Once Broken

Book Review of Once Broken (Dove Creek Chronicles, #1), by H. Anne Henry

Once Broken

I picked up a copy of H. Anne Henry‘s Once Broke from the Amazon free list.

Description from Goodreads:
Demon hunter Remington ‘Remi’ Hart likes to think she’s seen a thing or two. That’s what happens when you live in a town like Dove Creek, where the supernatural world abounds and the townsfolk are willfully ignorant of it. But when the Triple Six show up — flesh and blood human beings with powerful, superhuman abilities — Remi and the rest of her allies, the Amasai, are thrown for a loop. Old and new enemies alike come at them head on, forcing the Amasai to recognize that they are outnumbered and outgunned. Before Dove Creek is overrun, they have to find a way to solve the mystery of the new dark power and quell its source. 
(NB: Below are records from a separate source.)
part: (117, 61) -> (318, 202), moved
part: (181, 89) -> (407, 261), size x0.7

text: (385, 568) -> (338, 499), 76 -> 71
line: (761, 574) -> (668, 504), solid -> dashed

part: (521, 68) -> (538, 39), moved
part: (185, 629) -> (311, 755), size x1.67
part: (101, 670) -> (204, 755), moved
During all of this, Remi is still coming to grips with the death of her husband three years ago, dealing with her barely understood feelings for the werewolf who saved her life, and flirting with the smoking hot cowboy of the Amasai who is currently pursuing her. Remi will set her personal feelings aside, though, when the bodies start piling up and her own family is threatened. What started out as a quest for vengeance soon becomes a fight for survival.

Review:   **spoilerish**
A dud, this one never really went off for me. It has plenty of good reviews, so maybe it’s just me. But I couldn’t connect with any of the characters (and there were so darned many of them, most of whom played little role), didn’t find myself invested in the outcome of the mystery, and floated unconcerned through the fight and sex scenes. (The fight scenes resolve themselves effortlessly, especially the last one, and the sex scenes are so cluttered with detail I never noticed the main event.) Nothing made much of an impression on me except for a few annoyances.

First off, the book is written in the first person. I loathe first person narratives. Now, this would have just been a matter of personal preference if I left this comment at ‘I dislike the style the author chose.’ But the primary problem here is that the main character doesn’t have enough of a personality to pull off the first person POV.
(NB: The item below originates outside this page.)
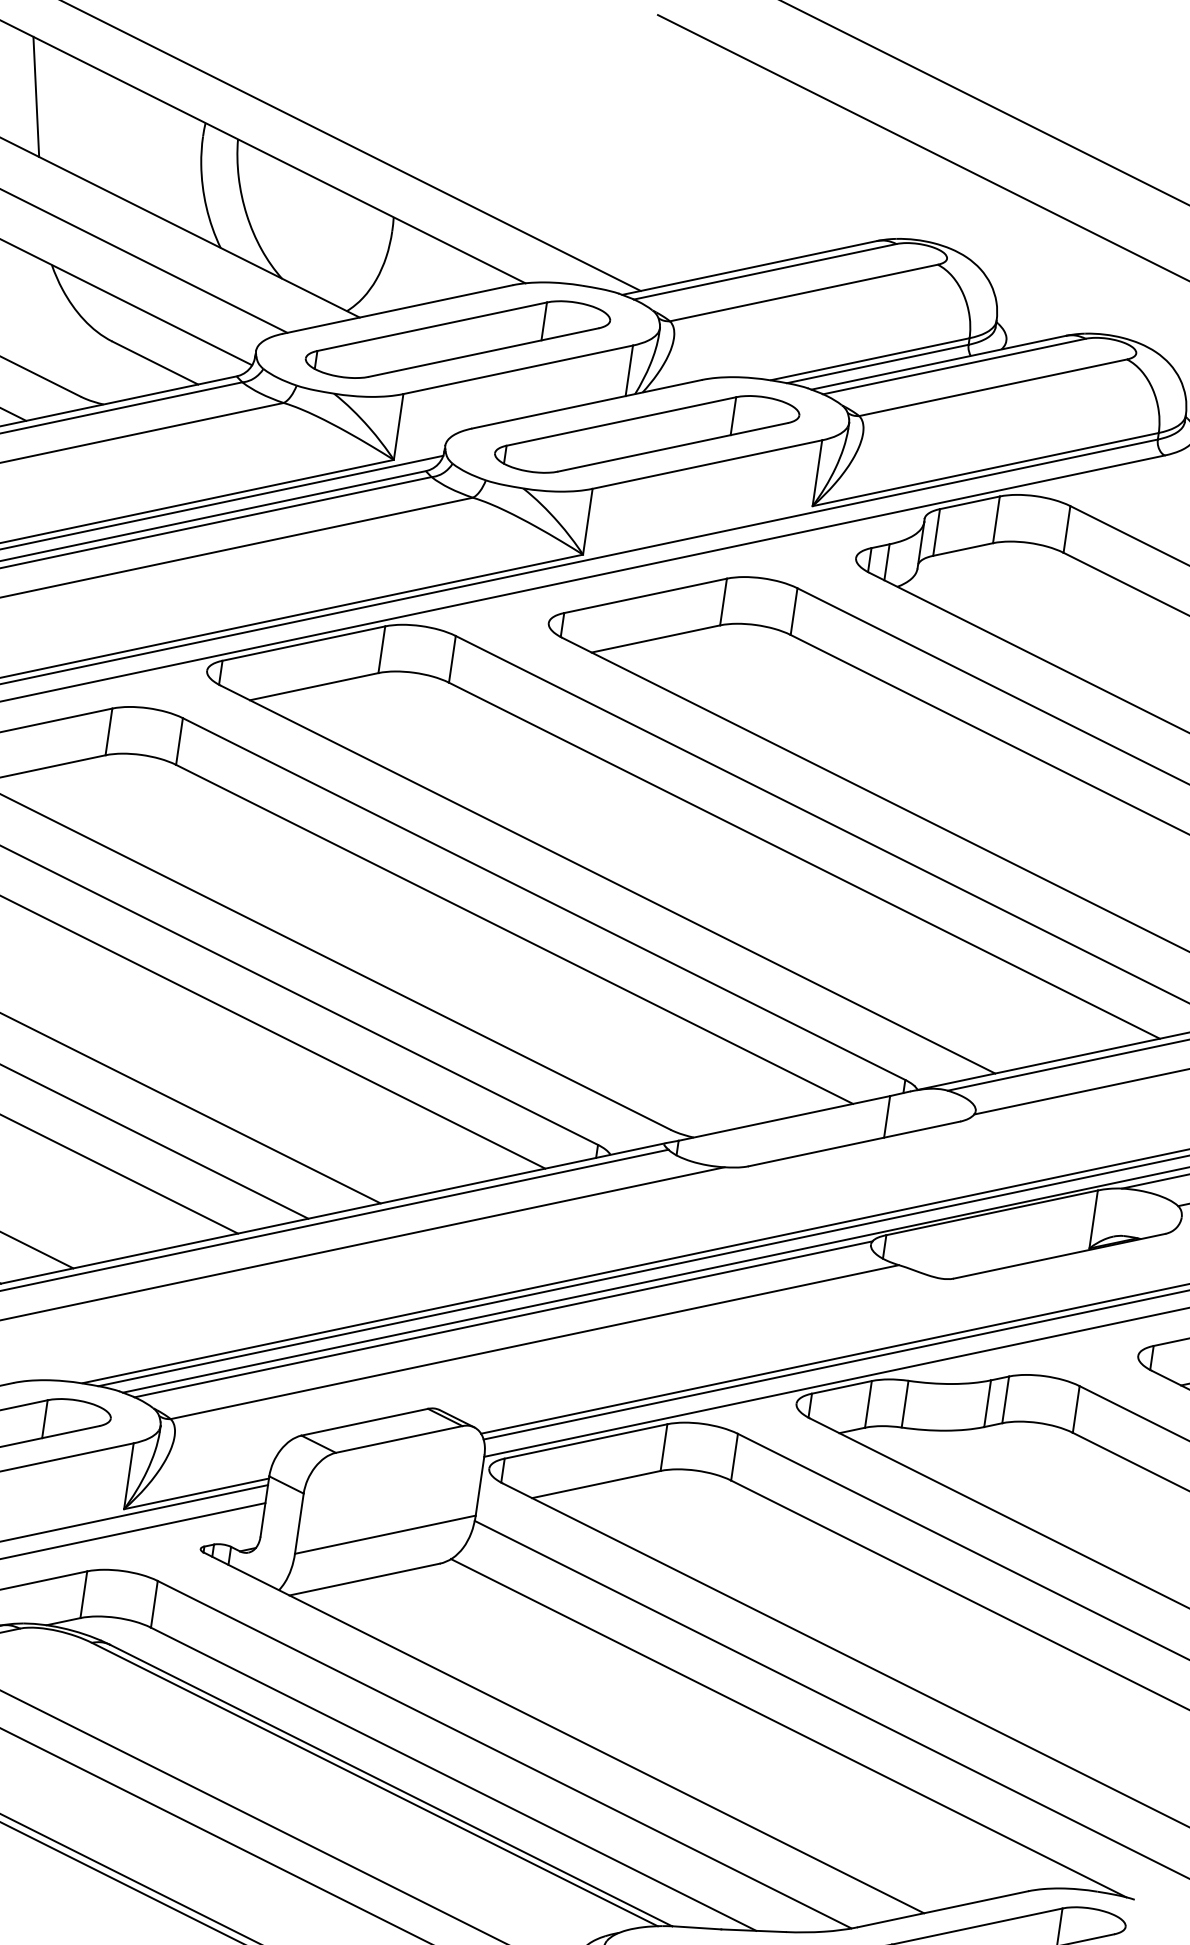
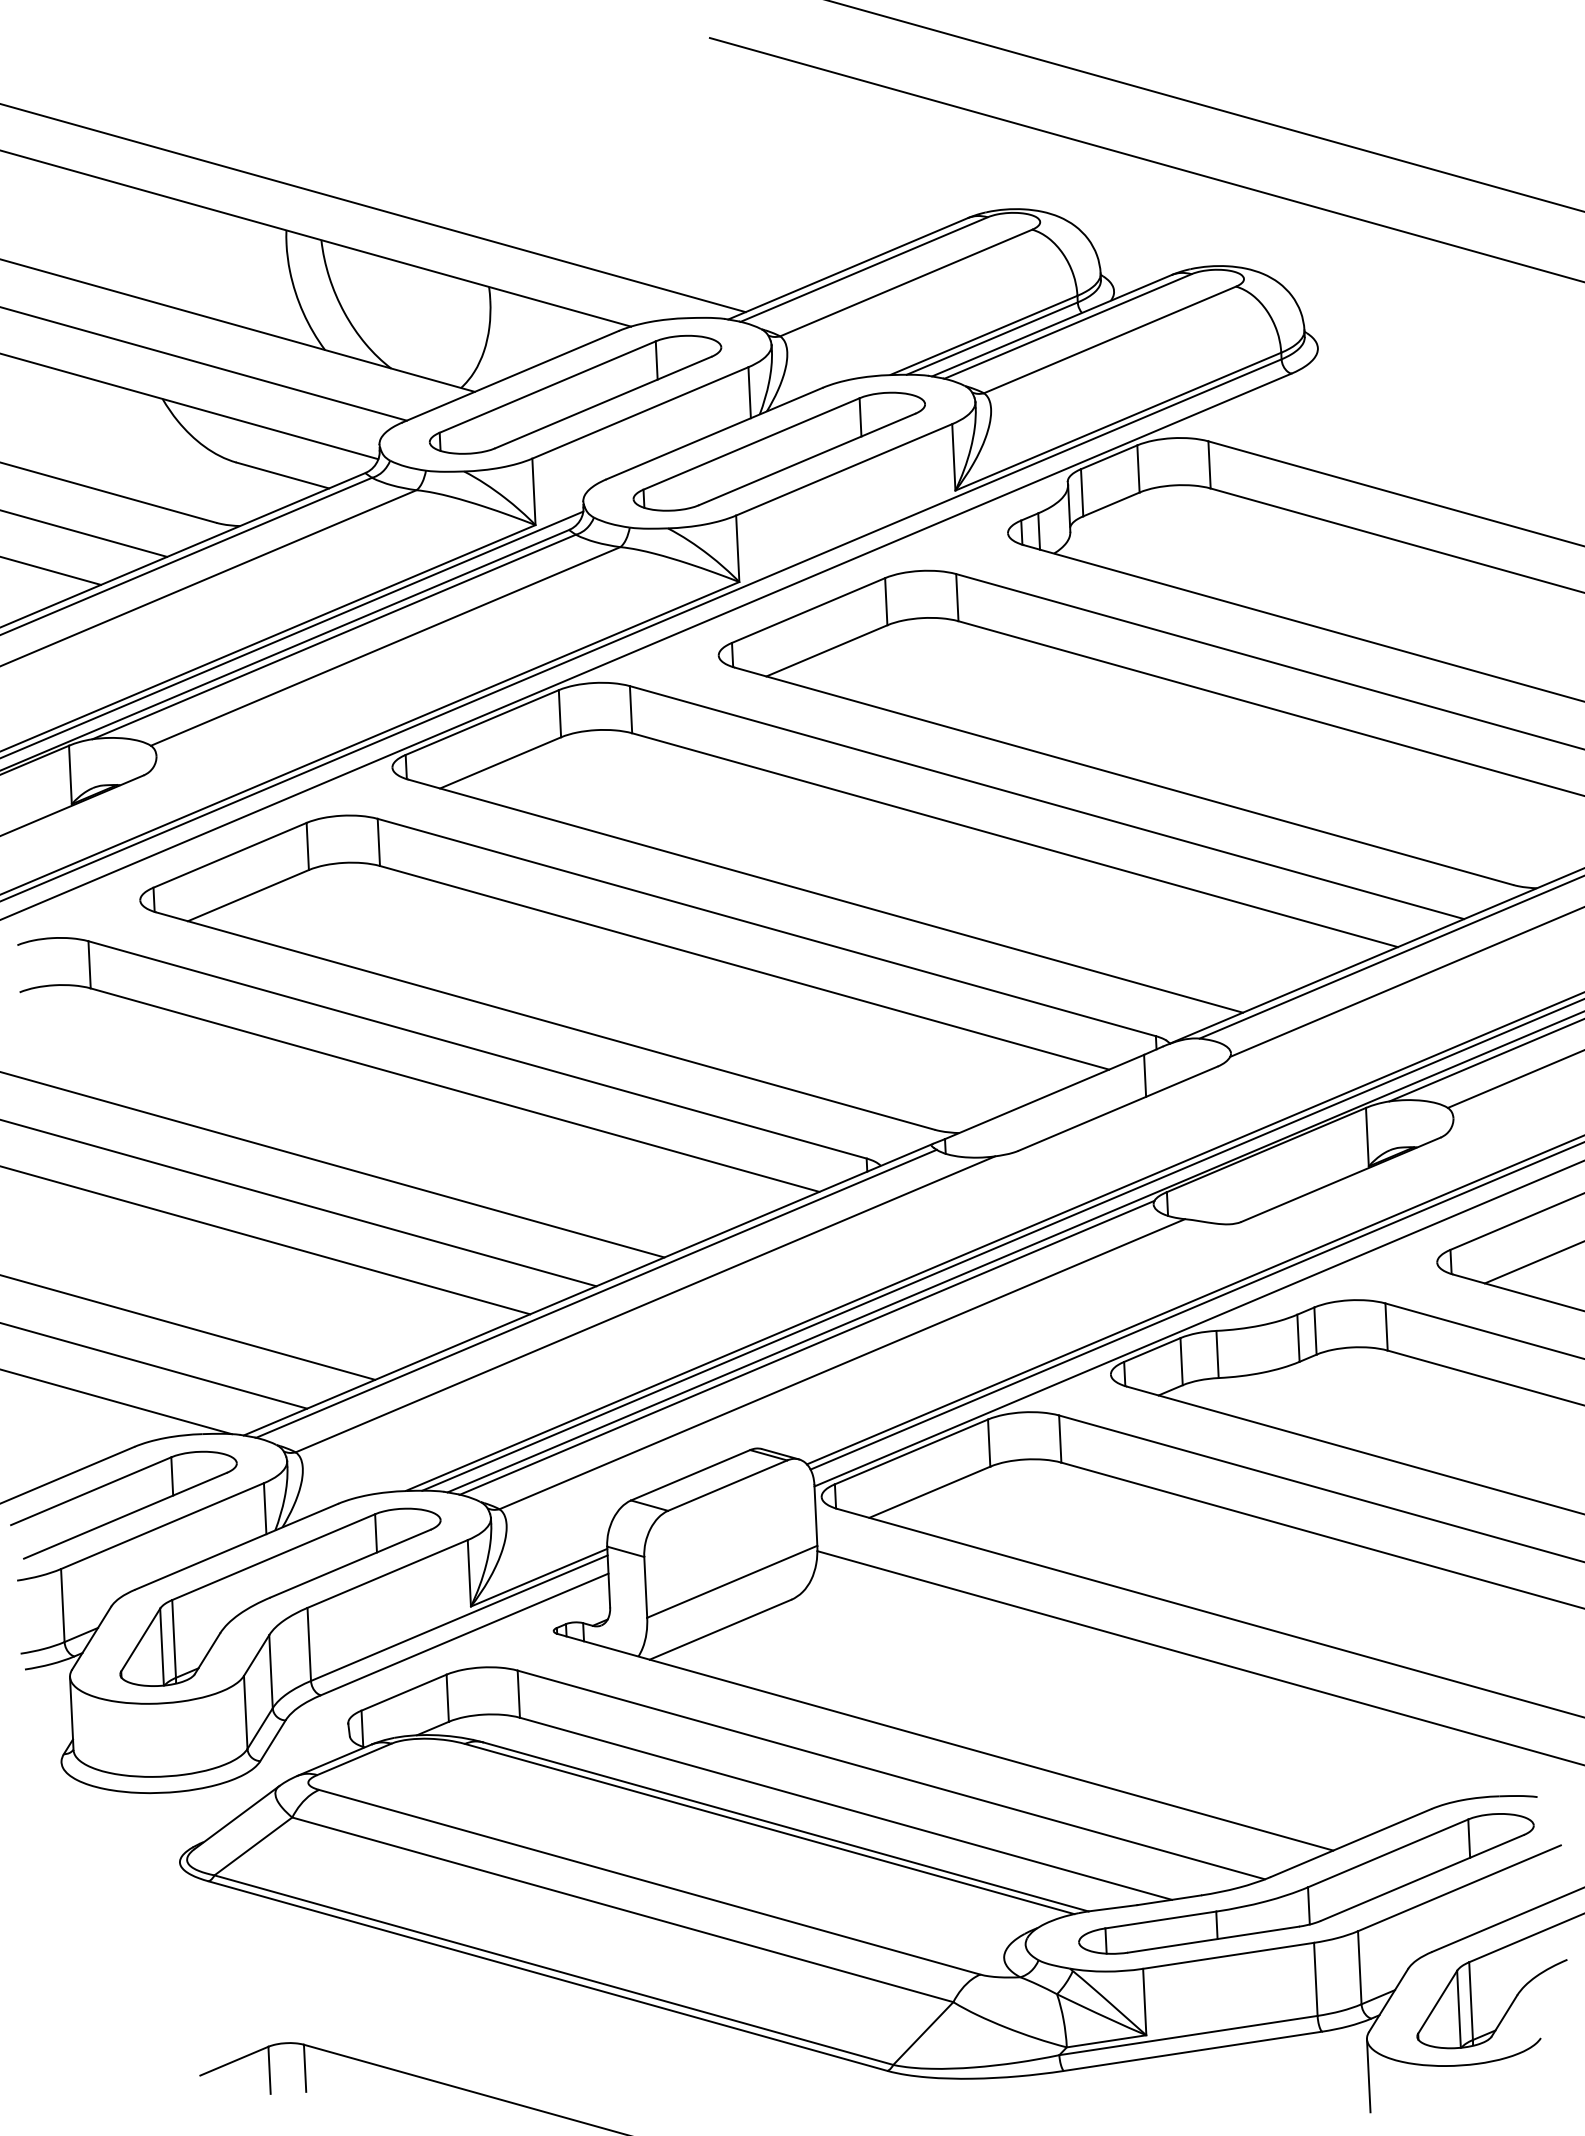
line: (36, 96) -> (115, 236), removed
line: (788, 1727) -> (1164, 1694), removed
She’s emotionally distant, has no notable quirks, isn’t funny, or sarcastic, or unusually acerbic, etc. There is nothing to make her narrative pop. As a result, it all just comes across as exceedingly flat. And when we’re talking demon battles, sex with hotties, sleazy vampires, slimy witches, and broody werewolves the one word I should not be able to use is flat. But it really, really is. 
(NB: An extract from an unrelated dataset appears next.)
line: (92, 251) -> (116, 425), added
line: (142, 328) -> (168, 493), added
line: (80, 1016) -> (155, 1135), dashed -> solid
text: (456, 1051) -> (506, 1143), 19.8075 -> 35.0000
On top of that, no one has any emotional depth. Seriously, at one point a character see’s his father kill himself while possessed by a demon (having just learned that all the paranormals exist) and he doesn’t even say, “oh,” let alone OMG, Holly Shit, butt fucker, shut the hell up and get outta damn town—no freakout for him. It’s literally  just a perfectly calm, “thanks for saving my bacon.” 

Now, to be fair, I think the author tried to give the characters some je ne sais quoi when she chose to make them all so obviously Texan. And I don’t usually mind if a character has a regional accent. It does give a book character. However, and this is a big however, it can’t be too overdone or it just becomes a distractions. Here, in this book, almost everyone has a Texan accent. I couldn’t stop tripping over the apostrophies, baby girls, darlin’s, lil’ ladies, etc. The whole book was chocked full of passages like this:

“Don’tchya dare move, girly.” The gruff voice of the farmer came from behind me. “I done called the sheriff. Saw ye parkin’ in m’ bar ditch . . . Sick ‘n’ damn tired of you kids makin’ mischief ‘round here.”

Granted, not all of it is quite that uninterpretable (What’s a bar ditch, anyhow?), but it’s still too much. Far, far, far too much. If everyone’s to have the speech pattern, just tell me they do, write normally and let me imagine it. 

This was only exacerbated by the fact that a couple characters seemed incapable of using normal contractions (one was very old and one an immigrant, so maybe this was purposeful). They felt very stiff and names were used at the beginning of dialogue too often to feel natural. 

All of that was then cluttered further with a myriad of unnecessary details. Every outfit (down to the colour of nail polish sometimes), every shot in a game of pool, meals, what was passed when driving down the road (again), etc was listed ad infinitum. It was endless. 

Last there was the romance. Remi literally went from mourning her husband one moment to kissing a man in the next, only to then take up with another man a few pages later. I don’t mind bed hopping, but it all went from 0-60 in seconds.

Does anyone else talk to their kindle? I literally looked at my little rectangular BFF and said, “Where did that come from?” Out of nowhere, that’s where and it ended just as fast, with just as little warning. No time and nothing to make me care one-way or the other about the relationship, which made the fact that for a little while the book just degenerated into a series of sex scenes all that much more annoying. 

Now, the book isn’t meritless. The idea is an interesting one. There is a little spiritualism at the end that I image some readers will really connect with. It was fairly well edited and the mechanical aspect of the writing is pretty good. I just think the whole thing needed to be a little more fleshed out so that it didn’t read like a laundry list.